Much the same thing could be said of religious or supernatural forces. Down to the year 300 of the Christian era they were little changed, and in spite of Plato and the sceptics were more apparently chaotic than ever. The experience of three thousand years had educated society to feel the vastness of Nature, and the infinity of her resources of power, but even this increase of attraction had not yet caused economies in its methods of pursuit.

There the Western world stood till the year A. D. 305, when the Emperor Diocletian abdicated; and there it was that Adams broke down on the steps of Ara Cœli, his path blocked by the scandalous failure of civilisation at the moment it had achieved complete success. In the year 305 the empire had solved the problems of Europe more completely than they have ever been solved since. The Pax Romana, the Civil Law, and Free Trade should, in four hundred years, have put Europe far in advance of the point reached by modern society in the four hundred years since 1500, when conditions were less simple.

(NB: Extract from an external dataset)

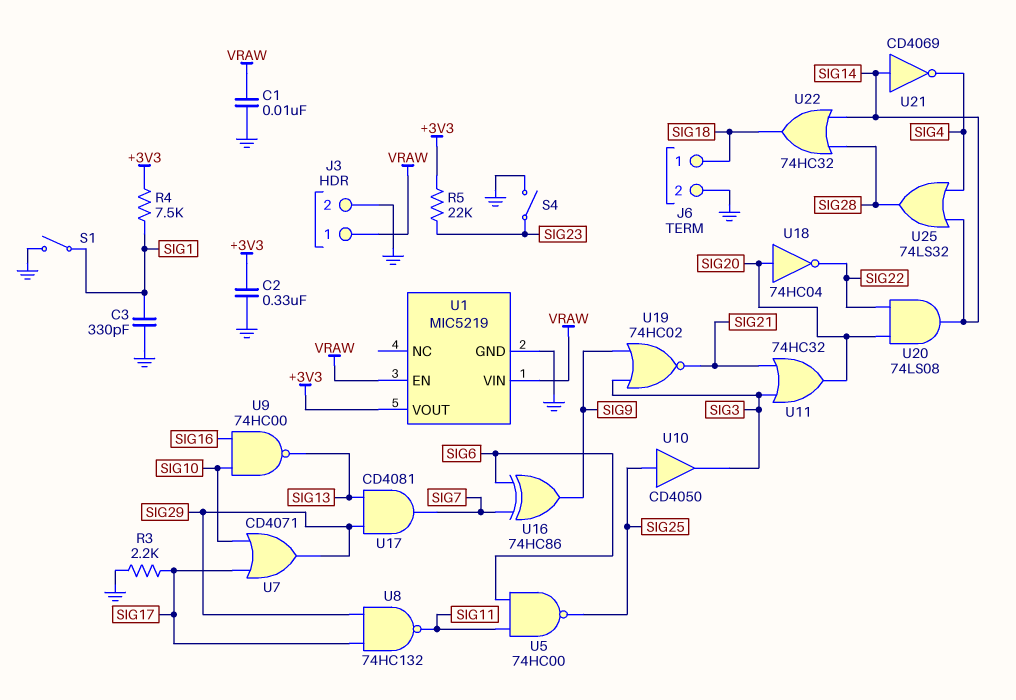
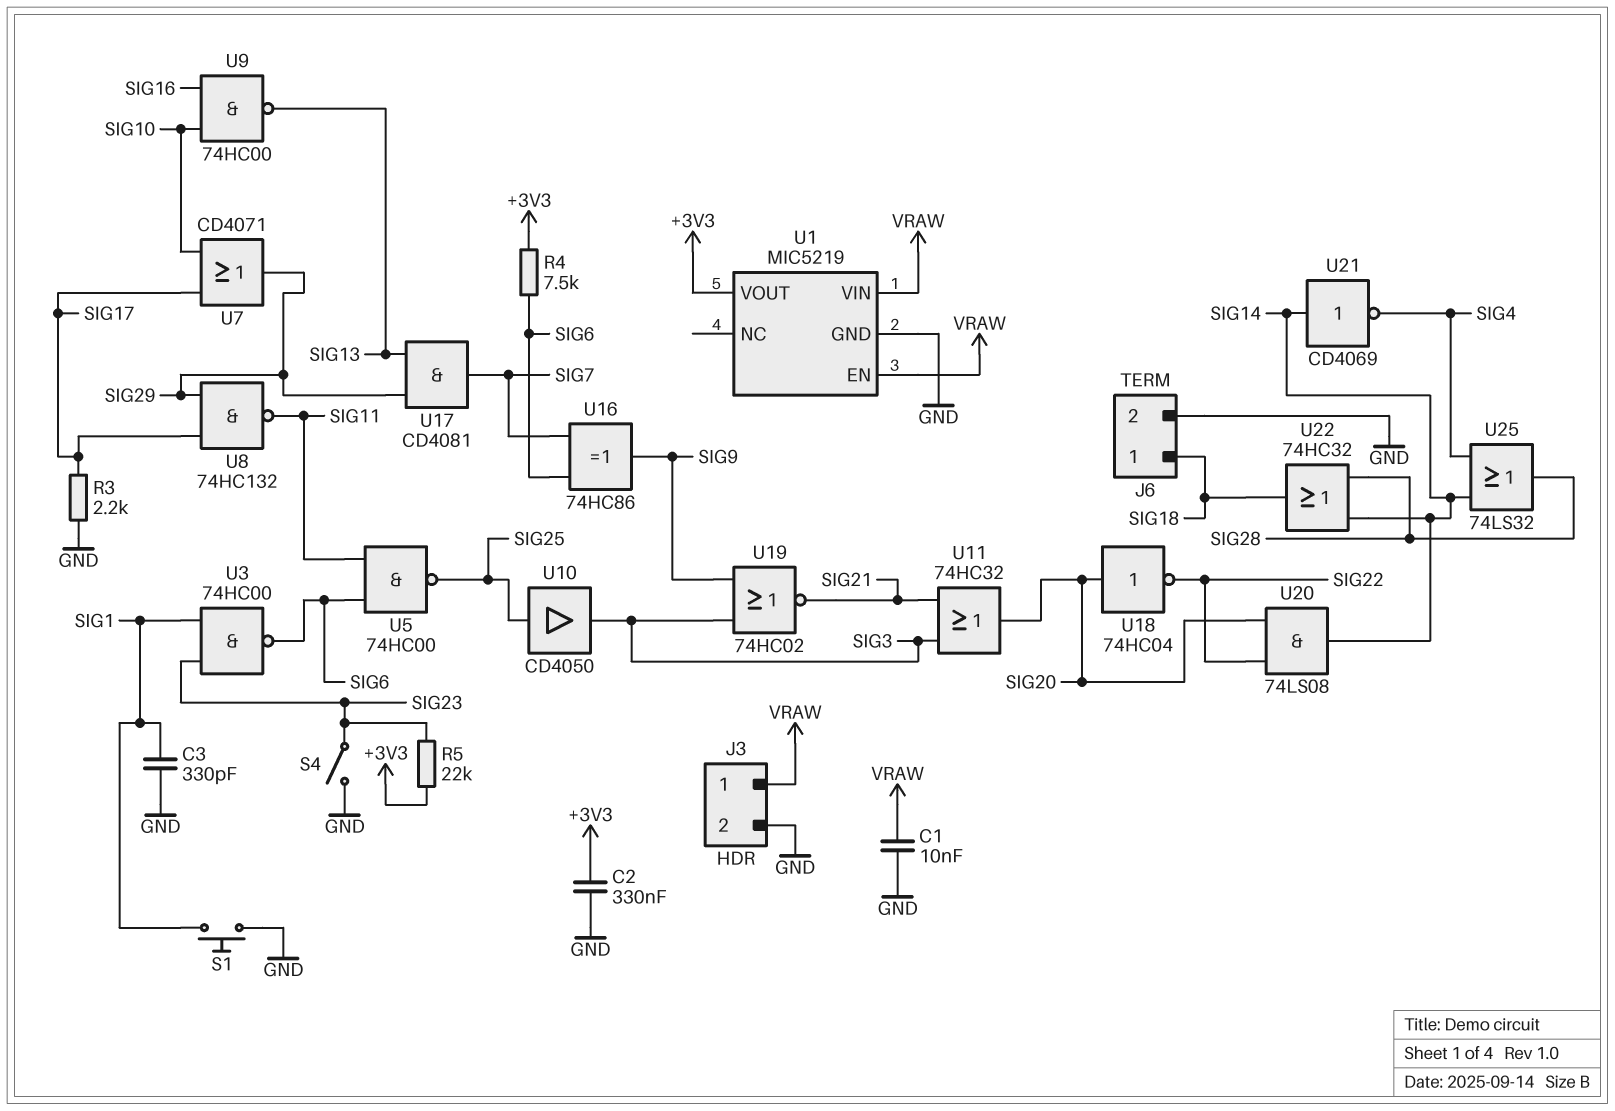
R4: 7.5k (+3V3, SIG1) -> 7.5k (+3V3, SIG6)
S1: switch (GND, SIG1) -> button (GND, SIG1)
U3: none -> NAND 74HC00 (in SIG1, in SIG23, out SIG6)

The efforts to explain, or explain away, this scandal had been incessant, but none suited Adams unless it were the economic theory of adverse exchanges and exhaustion of minerals; but nations are not ruined beyond a certain point by adverse exchanges, and Rome had by no means exhausted her resources. On the contrary, the empire developed resources and energies quite astounding. No other four hundred years of history before A. D. 1800 knew anything like it; and although some of these developments, like the Civil Law, the roads, aqueducts, and harbors, were rather economies than force, yet in northwestern Europe alone the empire had developed three energies,—France, England, and Germany,—competent to master the world. The trouble seemed rather to be that the empire developed too much energy, and too fast.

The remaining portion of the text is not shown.